Statutory authorization and related prohibitions . Key provisions of executive orders 13769 and 13780 cite to paragraph (f) of
Title 8 of the United States Code § 1182, which discusses inadmissible aliens. Paragraph (f) states: Whenever the President finds that the entry of any aliens or of any class of aliens into the United States would be detrimental to the interests of the United States, he may by proclamation, and for such period as he shall deem necessary, suspend the entry of all aliens or any class of aliens as immigrants or nonimmigrants, or impose on the entry of aliens any restrictions he may deem to be appropriate. The act that underlies this, known as the
Immigration and Nationality Act of 1952 (a.k.a. the McCarran–Walter Act), was amended by the
Immigration and Nationality Act of 1965 (a.k.a. the Hart−Celler Act), which included a provision stating No person shall receive any preference or priority or be discriminated against in the issuance of an immigrant visa because of the person's race, sex, nationality, place of birth, or place of residence. The language in the INA of 1965 is among the reasons District of Maryland
Judge Chuang issued a temporary restraining order blocking Section 2(c) of Executive Order 13780.
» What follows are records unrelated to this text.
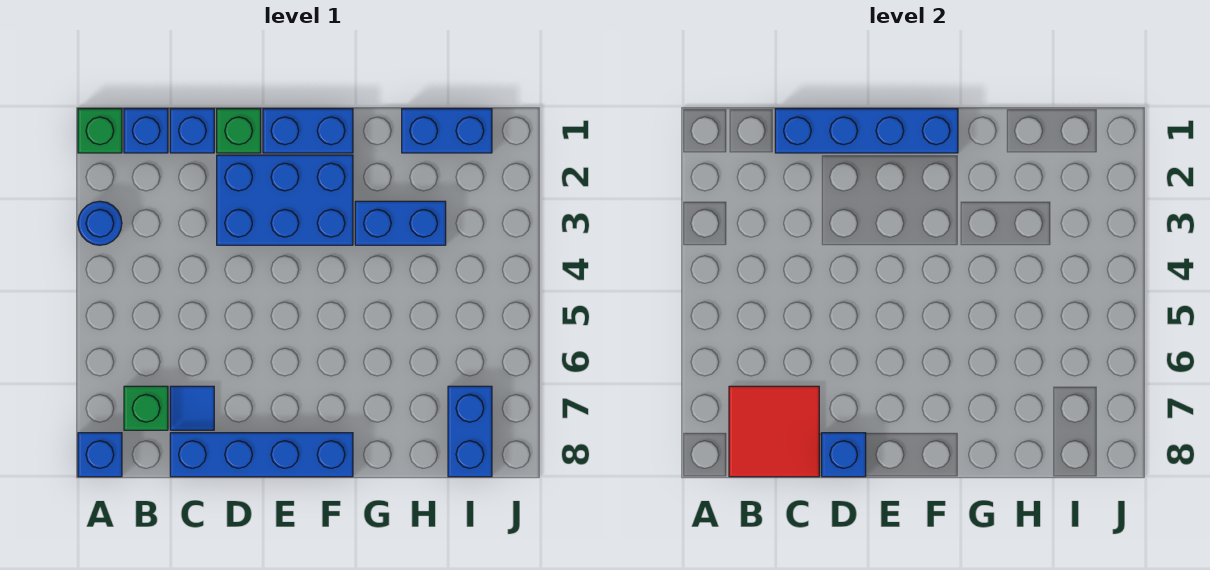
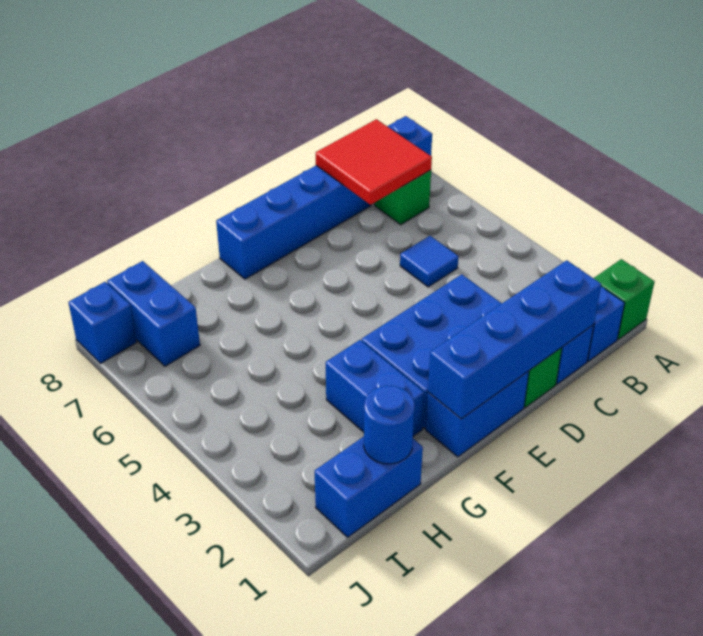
blue round brick A3 level 1 -> blue round brick H1 level 2
blue tile C7 level 1 -> blue tile C5 level 1
blue brick D8 level 2 -> blue brick J8 level 1
blue brick G3:H3 level 1 -> blue brick G2:G3 level 1

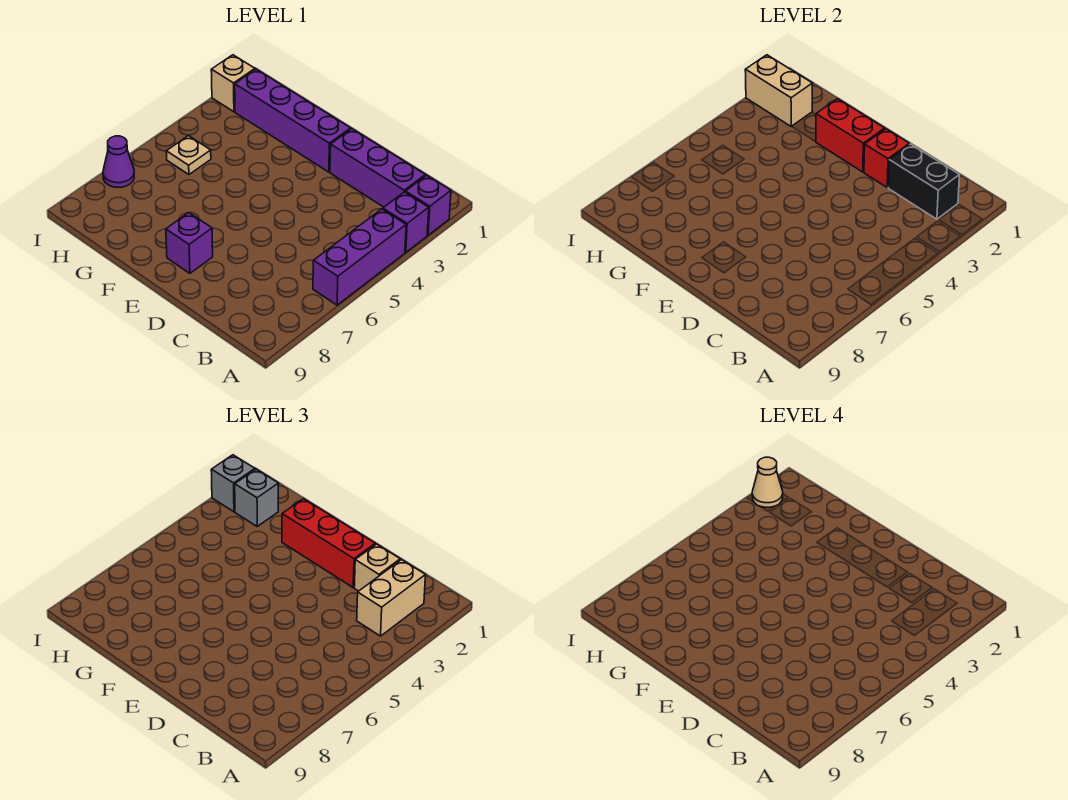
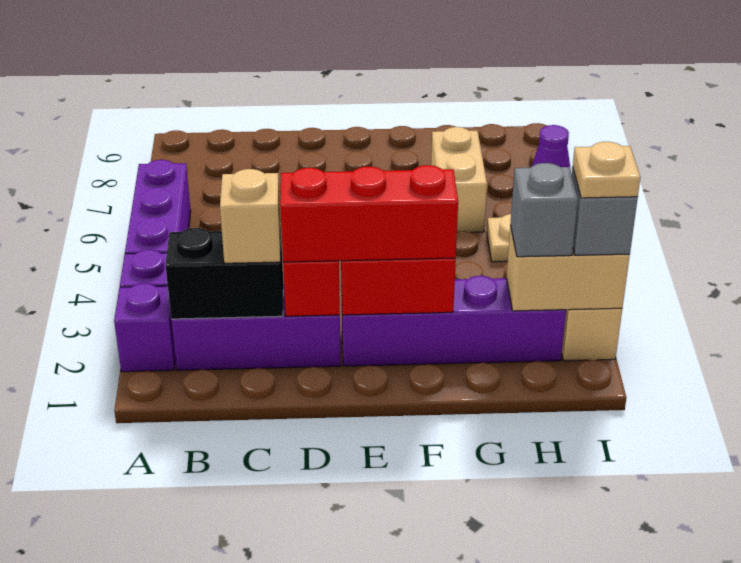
tan brick B2:B3 level 3 -> tan brick G6:G7 level 1
purple brick E8 level 1 -> none
tan cone I2 level 4 -> tan plate I2 level 4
Restrictions by the Obama administration In 1986, the
Visa Waiver Program was initiated by President
Ronald Reagan, allowing alien nationals of select countries to travel to the United States for up to 90 days without a visa, in return for reciprocal treatment of U.S. nationals. By 2016, the program had been extended to 38 countries. In 2015, Congress passed a
Consolidated Appropriations Act to fund the government, and Obama signed the bill into law.
The Visa Waiver Program Improvement and Terrorist Travel Prevention Act of 2015, which was previously passed by the
House of Representatives as H.R. 158, was incorporated into the Consolidated Appropriations Act as Division O, Title II, Section 203. The Trump administration's executive order relied on H.R. 158, as enacted. The Visa Waiver Program Improvement and Terrorist Travel Prevention Act originally affected four countries: Iraq, Syria, and countries on the
State Sponsors of Terrorism list (Iran and Sudan). Foreigners who were nationals of those countries, or who had visited those countries since 2011, were required to obtain a visa to enter the United States, even if they were nationals or dual-nationals of the 38 countries participating in the Visa Waiver Program. Libya, Yemen, and Somalia were added later as "countries of concern" by
Secretary of Homeland Security Jeh Johnson during the Obama administration. The executive order refers to these countries as "countries designated pursuant to Division O, Title II, Section 203 of the 2016 consolidated Appropriations Act". Prior to this, in 2011, additional background checks were imposed on the nationals of Iraq. Trump's
press secretary Sean Spicer cited these existing restrictions as evidence that the executive order was based on outstanding policies saying that the seven targeted countries were "put (...) first and foremost" by the Obama administration.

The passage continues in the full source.